2. The method of claim 1, wherein, Based on the principle of physical acoustics propagation, the medium attenuation compensation processing is performed on the multi-source mixed superimposed pulse signal sequence to generate a compensated pulse signal sequence that suppresses the distortion of complex medium propagation, comprising: Based on the principle of physical acoustics propagation, the propagation path of the radar signal in the complex medium is analyzed to obtain a path node coordinate set; The medium attribute data of each path node in the path node coordinate set is identified to separate the medium density parameter set and the medium propagation velocity parameter set from the medium attribute data; Based on the medium density parameter set and the propagation velocity parameter set, the path scattering loss and the path phase delay are calculated respectively, and the path scattering loss and the path phase delay are combined to obtain an attenuation compensation coefficient set; The propagation path type of each pulse signal in the multi-source mixed superimposed pulse signal sequence is identified to obtain an intermediate pulse signal sequence with propagation path identification; According to the attenuation compensation coefficient set, the intermediate pulse signal sequence is corrected to obtain a corrected pulse signal sequence; The corrected pulse signal sequence is recombined to obtain a compensated pulse signal sequence that suppresses the distortion of complex medium propagation.

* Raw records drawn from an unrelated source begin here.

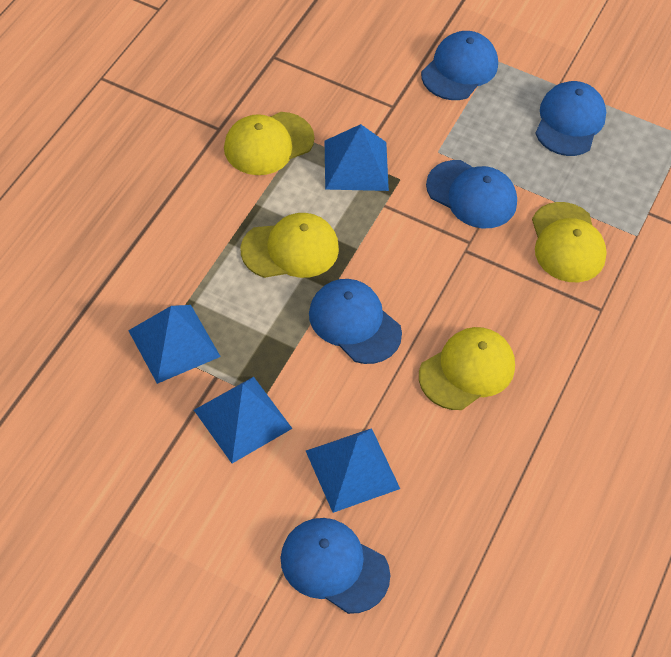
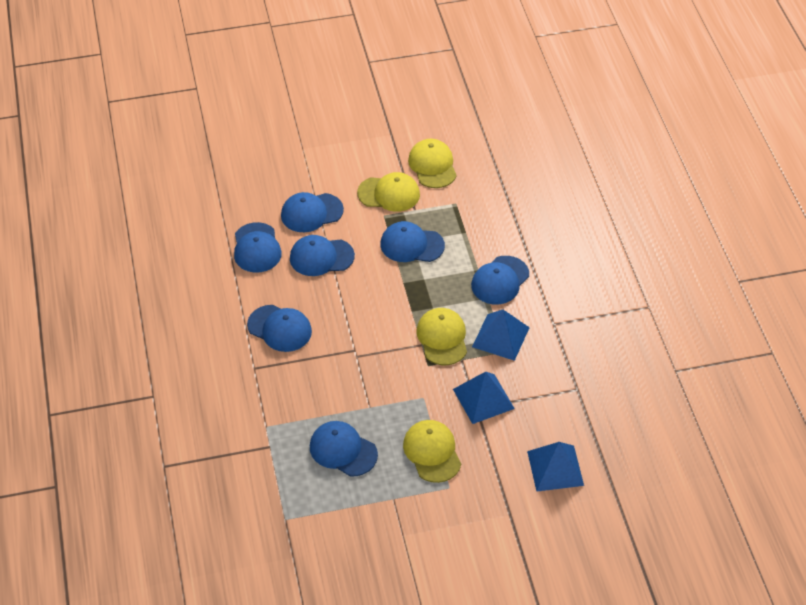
blue cap: 5 -> 7
blue pyramid: 4 -> 3

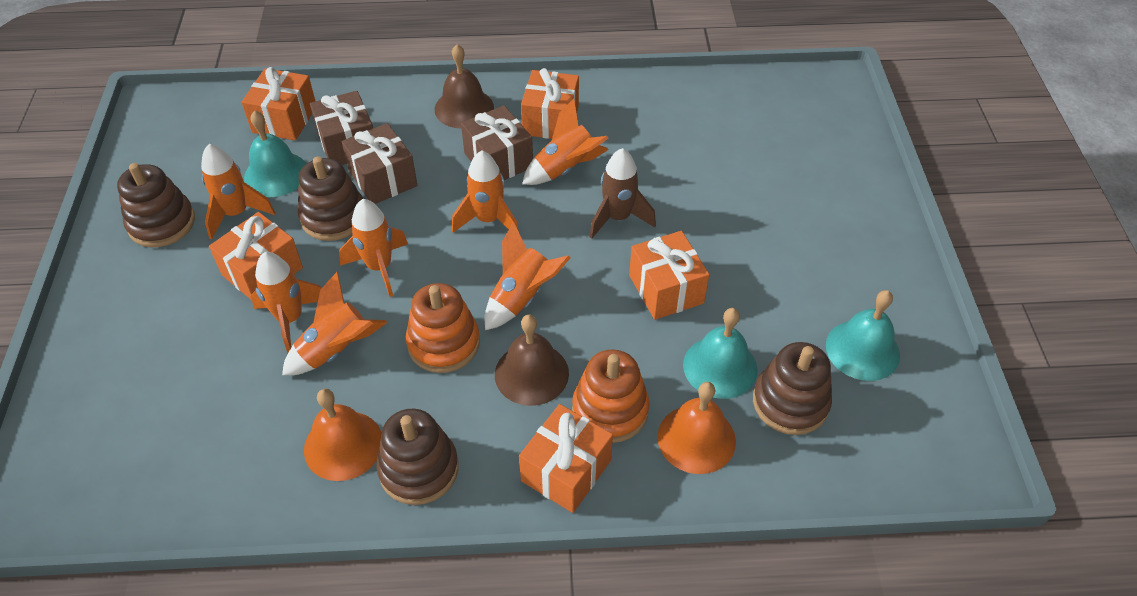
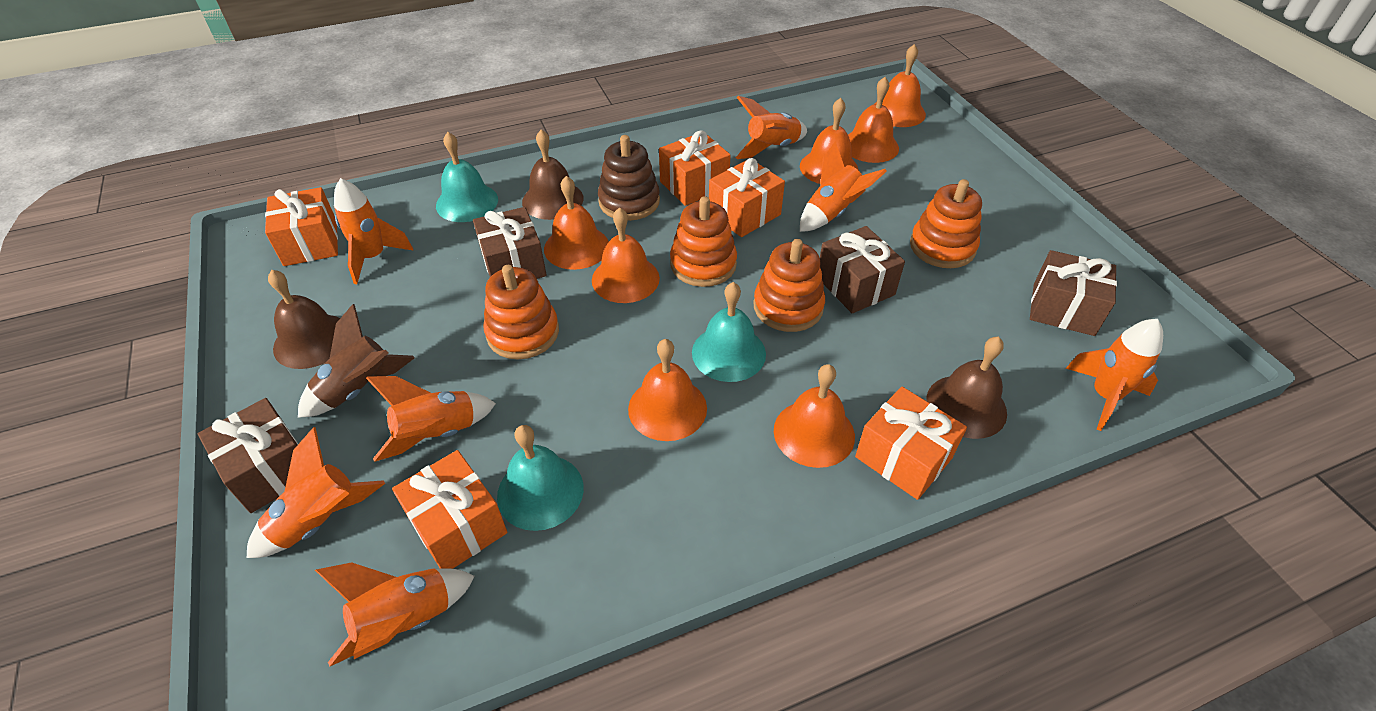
brown bell: 2 -> 3
brown gift: 3 -> 4
brown stacking toy: 4 -> 1
orange bell: 2 -> 7
orange stacking toy: 2 -> 4

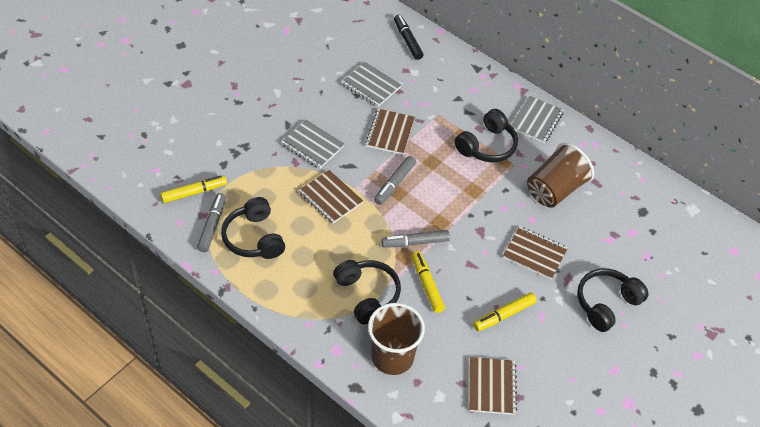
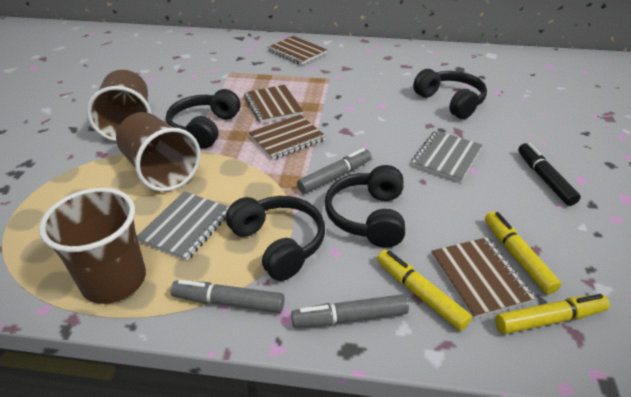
brown cup: 2 -> 3
grey notebook: 3 -> 2

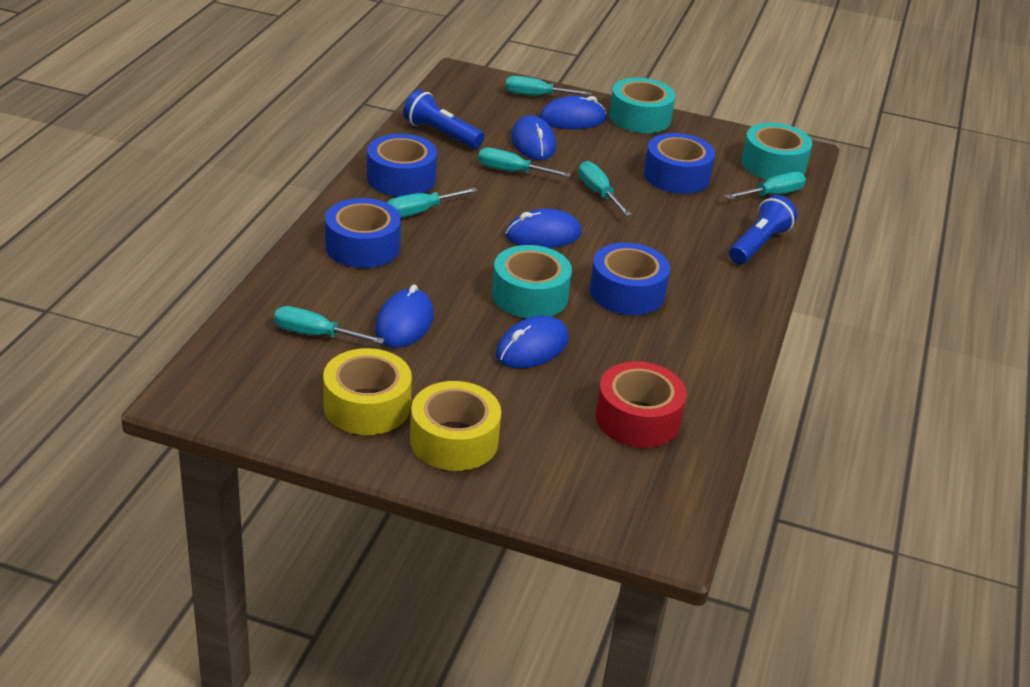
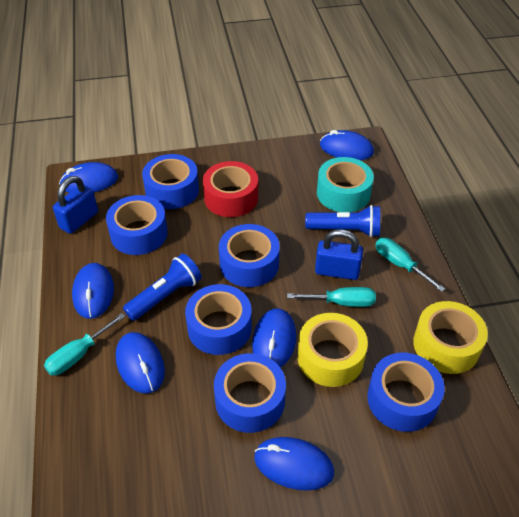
blue mouse: 5 -> 6
blue padlock: 0 -> 2
blue tape: 4 -> 6
turquoise screwdriver: 6 -> 3
turquoise tape: 3 -> 1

3. The method of claim 1, wherein, According to a preset pulse repetition interval feature extraction rule, feature data set containing pulse repetition interval features is obtained by extracting features from the compensated pulse signal sequence, comprising: According to the time mark condition of the preset pulse repetition interval feature extraction rule, the pulse signals in the compensated pulse signal sequence are position marked to obtain a pulse time position set; The time interval between adjacent pulse time positions in the pulse time position set is calculated to generate an original pulse repetition interval set; Based on a preset pulse repetition interval range, valid pulse repetition intervals are extracted from the original pulse repetition interval set to obtain a valid pulse repetition interval set; According to a preset statistical distribution feature, the valid pulse repetition interval set is grouped to generate a pulse signal grouping set containing pulse repetition interval features; The pulse signal grouping set and the preset radar source identification are matched to obtain the feature data set.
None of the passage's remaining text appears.